The wait is over. A year and a half after issuing proposed regulations to the ADA Amendments Act (“ADAAA”), the U.S. Equal Employment Opportunity Commission (“EEOC”) published its final regulations implementing the ADAAA on March 24, 2011. The effect of the regulations is to require greater focus on “reasonable accommodation,” rather than on whether an individual is “disabled.”

The ADAAA went into effect on January 1, 2009. In September 2009, the EEOC issued proposed regulations to conform its existing Americans with Disabilities Act (“ADA”) regulations with the ADAAA. The long awaited final regulations will take effect on May 24, 2011.

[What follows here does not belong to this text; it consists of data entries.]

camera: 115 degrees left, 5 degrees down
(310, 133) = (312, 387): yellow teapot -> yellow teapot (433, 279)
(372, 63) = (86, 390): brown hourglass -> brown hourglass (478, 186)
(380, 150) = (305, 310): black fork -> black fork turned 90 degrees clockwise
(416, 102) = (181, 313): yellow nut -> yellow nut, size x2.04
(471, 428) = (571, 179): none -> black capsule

Congress intended the ADAAA to expand the ADA’s definition of disability. Although the exact definition of “disability” remains unchanged under ADAAA, the ADAAA and the final regulations substantially alter the interpretation of that definition, making it easier for an individual to qualify as disabled. For example, some of the more significant provisions in the regulations include:

  • The term “substantially limits” is to be construed broadly in favor of expansive coverage. The regulations provide “rules of construction” to guide this analysis. For example, an impairment no longer needs to prevent or severely restrict a major life activity to be considered “substantially limiting.”

Unfortunately, the EEOC did not provide an affirmative definition of “substantially limits,” apparently leaving it to the courts to resolve in future litigation.

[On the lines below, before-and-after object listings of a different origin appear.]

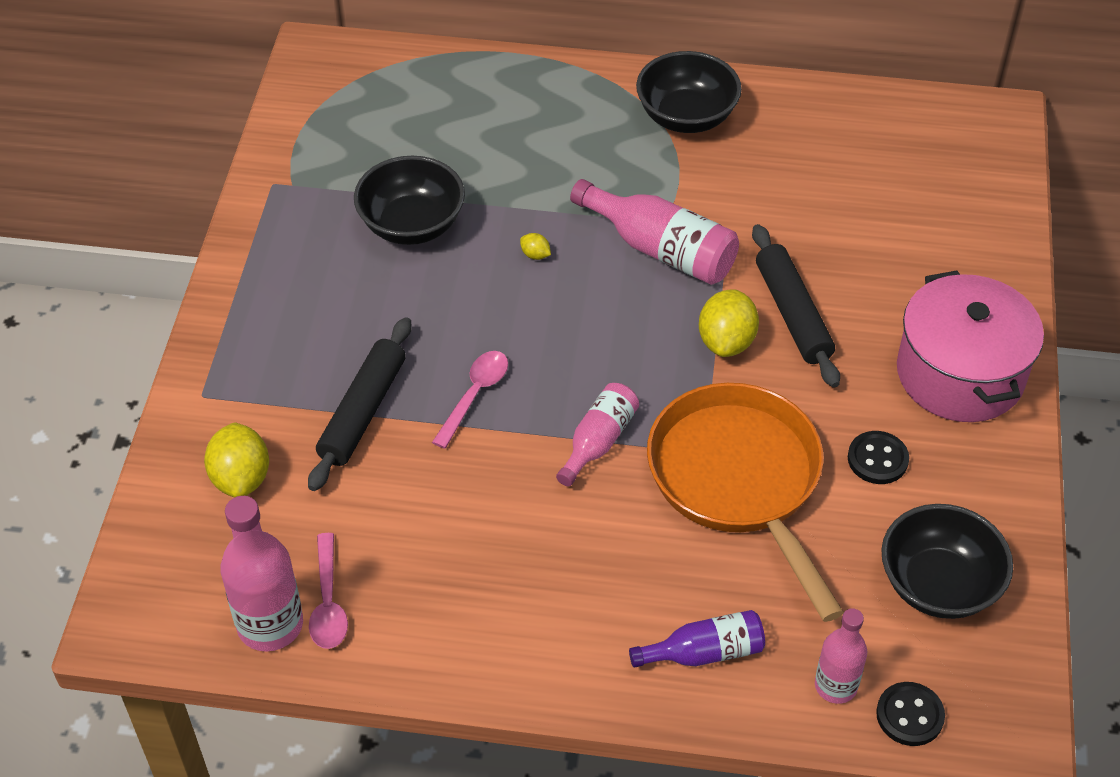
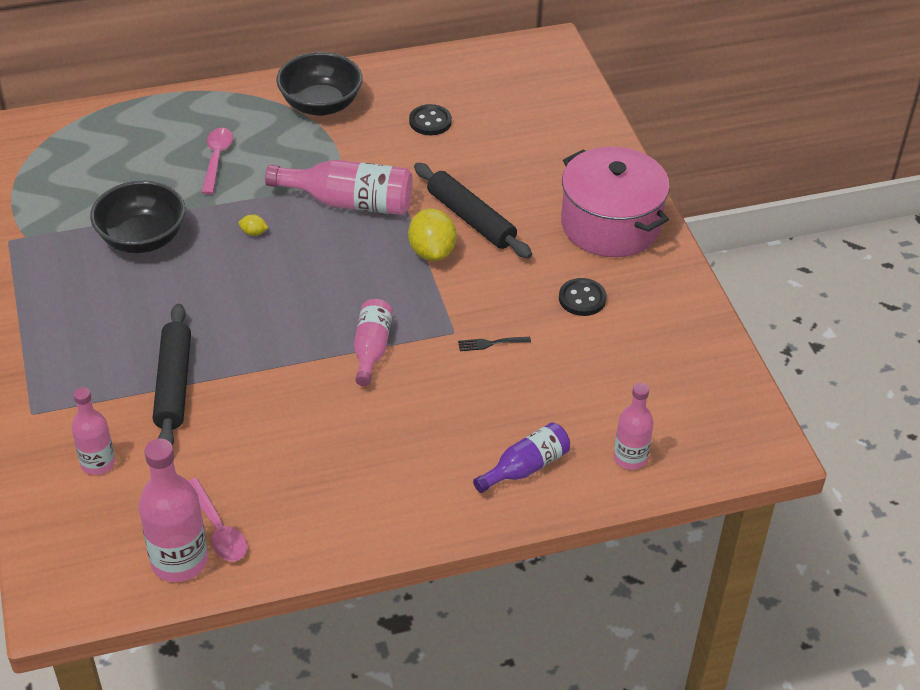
camera: 25 degrees left, 5 degrees down
(241, 478) = (98, 463): yellow lemon -> pink bottle
(474, 395) = (258, 346): pink spoon -> pink spoon (216, 159)
(739, 480) = (490, 343): orange pan -> black fork
(909, 715) = (691, 460): black button -> black button (430, 121)
(938, 584) = (666, 368): black bowl -> none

  • An individualized assessment as to whether an impairment is substantially limiting needs to be performed. However, the final regulations indicate that some impairments, such as cancer, cerebral palsy, diabetes, and epilepsy, “will virtually always result in a determination of disability.”
  • The use of mitigating measures, other than ordinary eyeglasses or contact lenses, cannot be considered in assessing whether an individual has a disability.
  • An impairment that is episodic or in remission is a disability if it would substantially limit a major life activity when active. Thus, conditions like multiple sclerosis are more likely to be considered “disabilities” at earlier stages.
  • The nonexhaustive list of major life activities has been significantly expanded to include activities such as bending, reading, and sitting.
  • The definition of “regarded as” disabled no longer requires a showing that an employer perceived the individual to be substantially limited in a major life activity. Instead, the focus for establishing “regarded as” disabled coverage will now be on how a person has been treated because of a physical or mental impairment (that is not transitory and minor).
  • Individuals covered only under the “regarded as” prong are not entitled to reasonable accommodation.

As a result of negative feedback from employers and employer representatives, the final regulations modify some of the more confusing portions of the proposed regulations by:

  • Deleting or moving to the appendix a number of examples that were included in the proposed regulations.
  • Restoring a more employerfriendly definition of the major life activity of “working.”
  • Eliminating language that referred to “symptoms” of an impairment as a possible basis for a “regarded as” disabled claim.

The EEOC has provided helpful information for employers on its website (www.eeoc.gov/laws/statutes/adaaa_info.cfm), including a regulations fact sheet and a ADAAA questions and answers sheet.